En fin de cuisson, tester le riz : il doit être translucide, gluant et élastique, avec une légère résistance à la dent (jamais pâteux). Passer la spatule le long des bords et du fond du wok : si une fine croûte dorée s'est formée au fond (鍋巴, guo ba), c'est un bonus très apprécié des amateurs — la gratter délicatement pour la détacher et la mélanger au riz. Elle apporte un contraste de texture croustillante-collante. Si le fond colle trop fort, ajouter un trait de bouillon chaud sur les bords et attendre 1 minute.
Retirer le wok du feu. Goûter le riz et ajuster l'assaisonnement si nécessaire : un filet de sauce soja, du poivre blanc. Verser l'huile de sésame en filet sur toute la surface et mélanger délicatement une dernière fois — l'huile de sésame ne doit pas cuire mais juste parfumer en finition. Parsemer les verts d'oignons verts finement ciselés pour la couleur et la fraîcheur. Si on dispose d'un peu de coriandre fraîche, l'ajouter ici.

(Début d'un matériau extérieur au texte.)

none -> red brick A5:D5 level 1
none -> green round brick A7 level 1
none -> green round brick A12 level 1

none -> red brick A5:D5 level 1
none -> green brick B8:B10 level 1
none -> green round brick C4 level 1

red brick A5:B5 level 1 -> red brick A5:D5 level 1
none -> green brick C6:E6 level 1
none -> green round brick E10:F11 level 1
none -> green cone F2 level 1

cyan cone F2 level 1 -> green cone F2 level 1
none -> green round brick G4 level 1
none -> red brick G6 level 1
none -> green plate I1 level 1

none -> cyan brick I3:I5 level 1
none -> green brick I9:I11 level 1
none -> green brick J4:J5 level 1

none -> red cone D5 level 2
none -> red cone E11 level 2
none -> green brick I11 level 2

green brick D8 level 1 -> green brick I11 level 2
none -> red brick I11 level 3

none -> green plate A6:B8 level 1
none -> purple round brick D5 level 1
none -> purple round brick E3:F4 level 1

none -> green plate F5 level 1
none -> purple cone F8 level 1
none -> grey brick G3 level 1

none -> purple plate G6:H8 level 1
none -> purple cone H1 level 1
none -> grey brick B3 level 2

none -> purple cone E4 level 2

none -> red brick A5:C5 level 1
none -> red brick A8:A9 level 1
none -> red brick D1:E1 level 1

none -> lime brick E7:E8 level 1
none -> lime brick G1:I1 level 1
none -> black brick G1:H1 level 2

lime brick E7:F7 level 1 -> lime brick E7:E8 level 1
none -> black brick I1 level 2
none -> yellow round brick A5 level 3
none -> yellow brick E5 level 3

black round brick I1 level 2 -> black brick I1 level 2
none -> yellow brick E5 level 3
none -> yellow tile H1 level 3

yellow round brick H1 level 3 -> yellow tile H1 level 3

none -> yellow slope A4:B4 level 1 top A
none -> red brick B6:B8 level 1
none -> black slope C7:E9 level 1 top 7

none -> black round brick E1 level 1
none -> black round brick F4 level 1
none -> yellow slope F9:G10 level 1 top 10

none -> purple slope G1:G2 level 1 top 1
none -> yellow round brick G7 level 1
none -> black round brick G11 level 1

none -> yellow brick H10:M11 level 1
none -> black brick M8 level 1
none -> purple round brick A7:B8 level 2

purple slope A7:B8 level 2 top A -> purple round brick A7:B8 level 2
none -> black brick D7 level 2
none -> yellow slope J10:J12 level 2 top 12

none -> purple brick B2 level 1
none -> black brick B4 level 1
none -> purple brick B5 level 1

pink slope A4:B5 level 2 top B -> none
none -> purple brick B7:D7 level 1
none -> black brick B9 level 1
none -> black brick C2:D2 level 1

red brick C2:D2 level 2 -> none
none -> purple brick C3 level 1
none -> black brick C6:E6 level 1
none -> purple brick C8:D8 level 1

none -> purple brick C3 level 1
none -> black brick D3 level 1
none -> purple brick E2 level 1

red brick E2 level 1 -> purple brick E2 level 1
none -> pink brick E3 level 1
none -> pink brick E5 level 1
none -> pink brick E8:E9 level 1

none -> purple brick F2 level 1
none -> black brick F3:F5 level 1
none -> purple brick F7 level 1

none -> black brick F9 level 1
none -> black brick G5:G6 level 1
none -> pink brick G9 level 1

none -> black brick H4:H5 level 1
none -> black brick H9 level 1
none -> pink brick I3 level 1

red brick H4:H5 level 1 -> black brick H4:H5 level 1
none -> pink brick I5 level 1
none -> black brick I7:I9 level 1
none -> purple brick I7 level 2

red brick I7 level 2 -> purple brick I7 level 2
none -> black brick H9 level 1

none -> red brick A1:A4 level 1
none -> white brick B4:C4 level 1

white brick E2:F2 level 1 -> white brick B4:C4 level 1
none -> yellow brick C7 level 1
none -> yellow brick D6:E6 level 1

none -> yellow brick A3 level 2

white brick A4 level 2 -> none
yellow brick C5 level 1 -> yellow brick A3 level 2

Servir directement depuis le wok ou dresser en retournant dans un bol légèrement huilé, puis inverser sur un plat de service pour former un dôme : la croûte dorée apparaît alors sur le dessus. Garnir de tranches de 腊肠 réservées, de quelques brins de coriandre ou d'oignons verts. Proposer un filet de sauce soja claire à table pour ajuster la salinité individuelle. Le plat se mange chaud, dès la sortie du wok — le riz gluant durcit en refroidissant. Pour les restes, réchauffer à la vapeur (jamais au micro-ondes qui assèche).